It’s Time To Act On Shadow Banking

Posted on October 8, 2012 in Governance Policy Context

Source: — Authors:

TheGlobeandMail.com –  Economy Lab
September 14, 2012.    By David Longworth

The recent financial crisis started five years ago last month. In Canada, it began in the asset-backed commercial paper market, one part of the so-called shadow banking system. That system consists of the institutions and activities outside the regular banking system that help provide credit to the economy. It includes the overall commercial paper market, the process of securitization, money market funds, repurchase agreements (repos) for the short-term financing of securities, and finance companies.

Runs on the shadow banking system worsened the financial crisis — especially in the United States — prompting calls for better regulation of the global system. Problems that contributed to this run include lack of transparency for some shadow banking products, as well as unstable structures and funding models. So far, little has changed. It is time to act.

Regulation of shadow banking should focus on the risks posed to the financial system as a whole, or systemic risks. In each major area of shadow banking in Canada, there is one key regulatory step that needs to be taken in Canada to reduce the extent of instability in the next financial cycle.

To reduce the probability of a serious run on asset-backed commercial paper, transparency should be regulated along the lines of the stalled April 2011 proposal from the Canadian Securities Administrators – the team of provincial and territorial securities regulators — on prospectus disclosure requirements.

To reduce the probability of securitization drying up overnight, as it did in the last crisis, a number of related measures are needed to reduce underlying risks and to improve the transparency and understanding of the underlying assets. Originators and informed third-party institutions should hold key parts of the tranches of a securitization before a securitization can go ahead — this will create incentives that will reduce risks for other investors. More information needs to be provided in prospectuses and on a continuing basis to increase transparency. And credit-rating agencies should be required, as part of their code of conduct, to use different scales for asset-backed securities than they use for corporate and sovereign bonds; investors should not treat corporate bonds and securitized assets as similar.

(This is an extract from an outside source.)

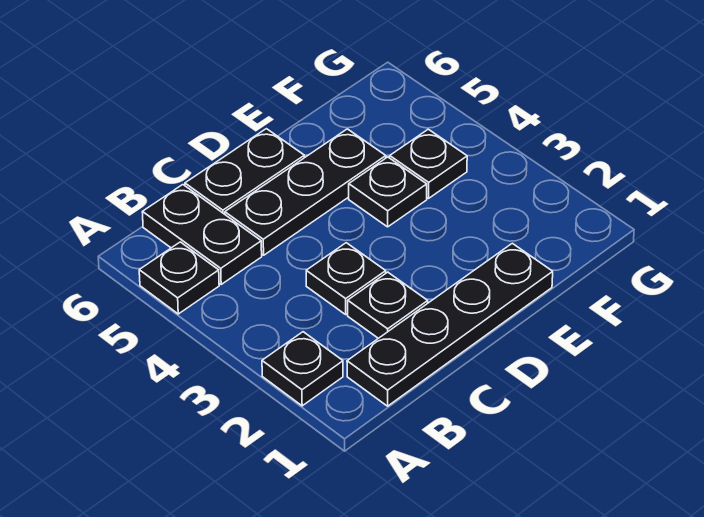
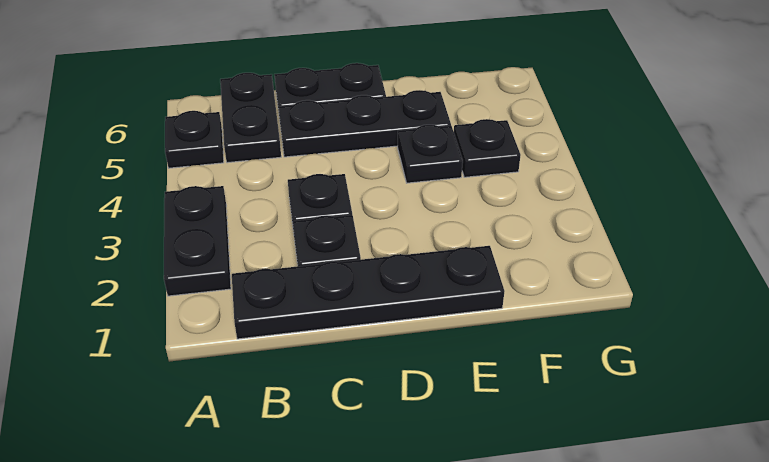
black plate A2 level 1 -> black plate A2:A3 level 1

To reduce the probability of a serious run on money market funds and the probability of capital support from a sponsor — banks for example — greatly affecting its other credit activities, money market funds should have to choose to be one of three types. First, they could choose to just hold government treasury bills. Second, they could choose to have a variable unit price, like other mutual funds. Third, they could choose to have their capital, liquidity, and asset composition regulated – much like a bank — and continue to have a constant unit price, always trading at par.

To reduce the amplitude of the repurchase (repo) credit cycle, the minimum amount of collateral (typically called a haircut) should be regulated. As well, regulators should have the option of raising that minimum haircut in boom times. The riskier the asset, particularly with respect to securitized assets, and the greater the boom, the higher the minimum should be.

To reduce the probability of a credit crunch in a part of the loan market presently largely serviced by finance companies, the federal government should ask the Office of the Superintendent of Financial Institutions or the Bank of Canada to determine whether there are some types of finance companies that should be regulated as banks.

Most shadow banking institutions and activities have historically been regulated provincially, especially activities that are part of securities markets, while the federal government can regulate the involvement of banks in these activities. However, the Supreme Court of Canada decision on a proposed Canadian Securities Act appears to indicate that the federal government can pass legislation where there is a national “need to prevent and respond to systemic risk” in the securities area.

The provincial securities commissions should take the lead on asset-backed commercial paper, money market funds, and securitization. But the Canadian Securities Administrators have been extremely slow in making progress on these matters. If they do not act soon, the federal government may need to act legislatively, to deal with systemic risk, by taking the actions listed above.

Taken together, the implementation of these policies should help reduce systemic risk and the probability of future periods of financial stress, for a stronger and more stable financial system.

David Longworth, former Deputy Governor at the Bank of Canada and Research Fellow at the C.D. Howe Institute, is author of a recent paper titled “Combatting the Dangers Lurking in the Shadows: The Macroprudential Regulation of Shadow Banking.”